Rainbow walkway leading to Bláakirkja, The Blue Church.

"The town’s establishment owes its origins to Danish merchants that started trading in the fjord during the mid 19th century. It is, however, the Icelandic herring fishery by Norwegians that is the most significant factor in the growth of the town from 1870-1900. During this time a number of herring fishing facilities were build and in the matter of years, the small community grew into a vibrant fishing town". My Visit East Iceland

 According to the guides, there are some fantastic hikes to do in the area when weather allows.... you can even earn the title of “Seyðisfjörður Mountain Viking”.  To do this, you need to stop first at the information centre in the village and get a special map showing these seven peaks. Apparently you have to bring it with you and punch it in the right place when you get to the top of each mountain. After climbing all seven, present the map once more at the information centre. You will be rewarded by a document recognizing your achievement, while your name will also be entered in the “List of Mountain Vikings ” on the Seyðisfjörður municipal website.  How adorable is this?! More info and route descriptions here.

The Mt. Bjolfur and the Snow Avalanche Barriers hike looked like an amazing hike when the weather is good and you have a full day.  While some sources say 5km each way, the gentleman at the info booth informed us it was a longer hike than that and with the current weather, there would be zero views.  It is impossible to find accurate info on this hike but some sources say 5km each way and some say 6-8 hours.  On a nice day, you can get an amazing view of the fjord town below.  

Icelandic Pledge

On our way out before leaving the town, I came across this awesome "pledge" in the visitor's center.  With the tourism booming in this country, I thought this was such a fantastic way to inspire tourists to protect this raw and beautiful country.  

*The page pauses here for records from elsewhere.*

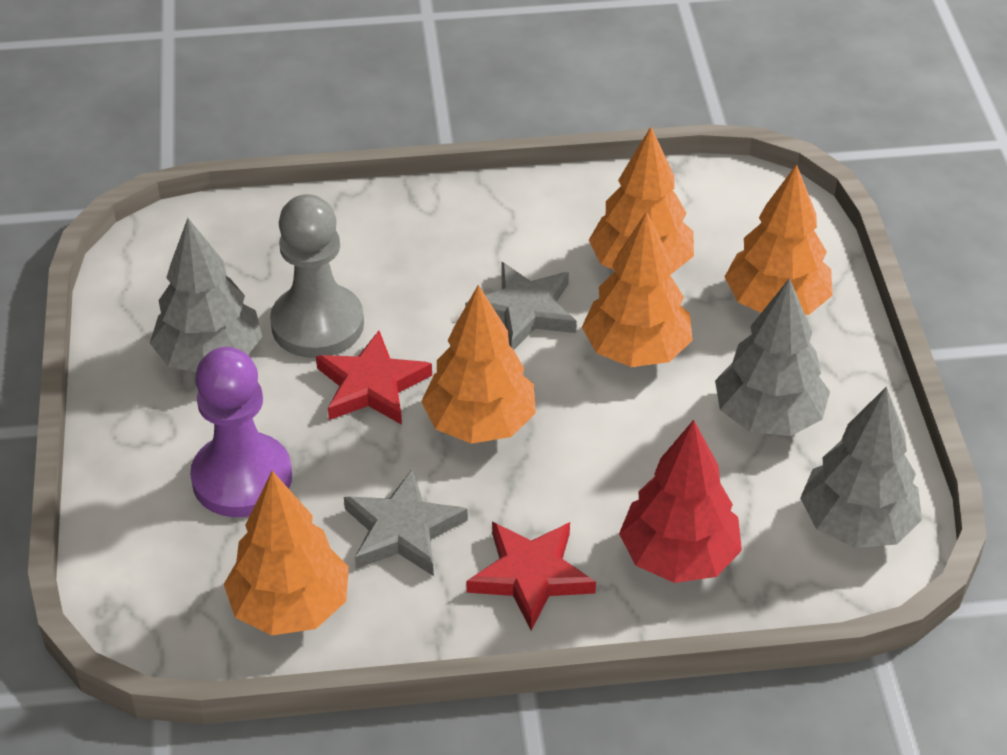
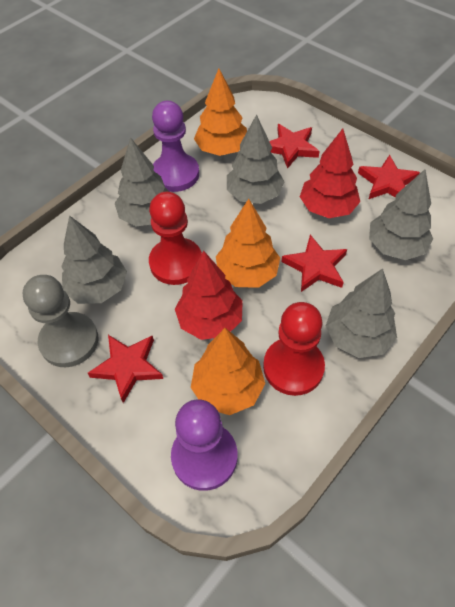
grey star: 2 -> 0
grey tree: 3 -> 5
orange tree: 5 -> 3
purple pawn: 1 -> 2
red pawn: 0 -> 2
red star: 2 -> 4
red tree: 1 -> 2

I absolutely loved our visit to this little town and it was a top five highlight of the trip for me.  It was quiet and charming and just about everything I imagined an Icelandic fjord town to be.  While it is a trek off the ring road, it is a detour highly worth your time.  If I ever make it back to Iceland, I plan to head back to Seyðisfjörður for a few days and earn my badge as a mountain viking.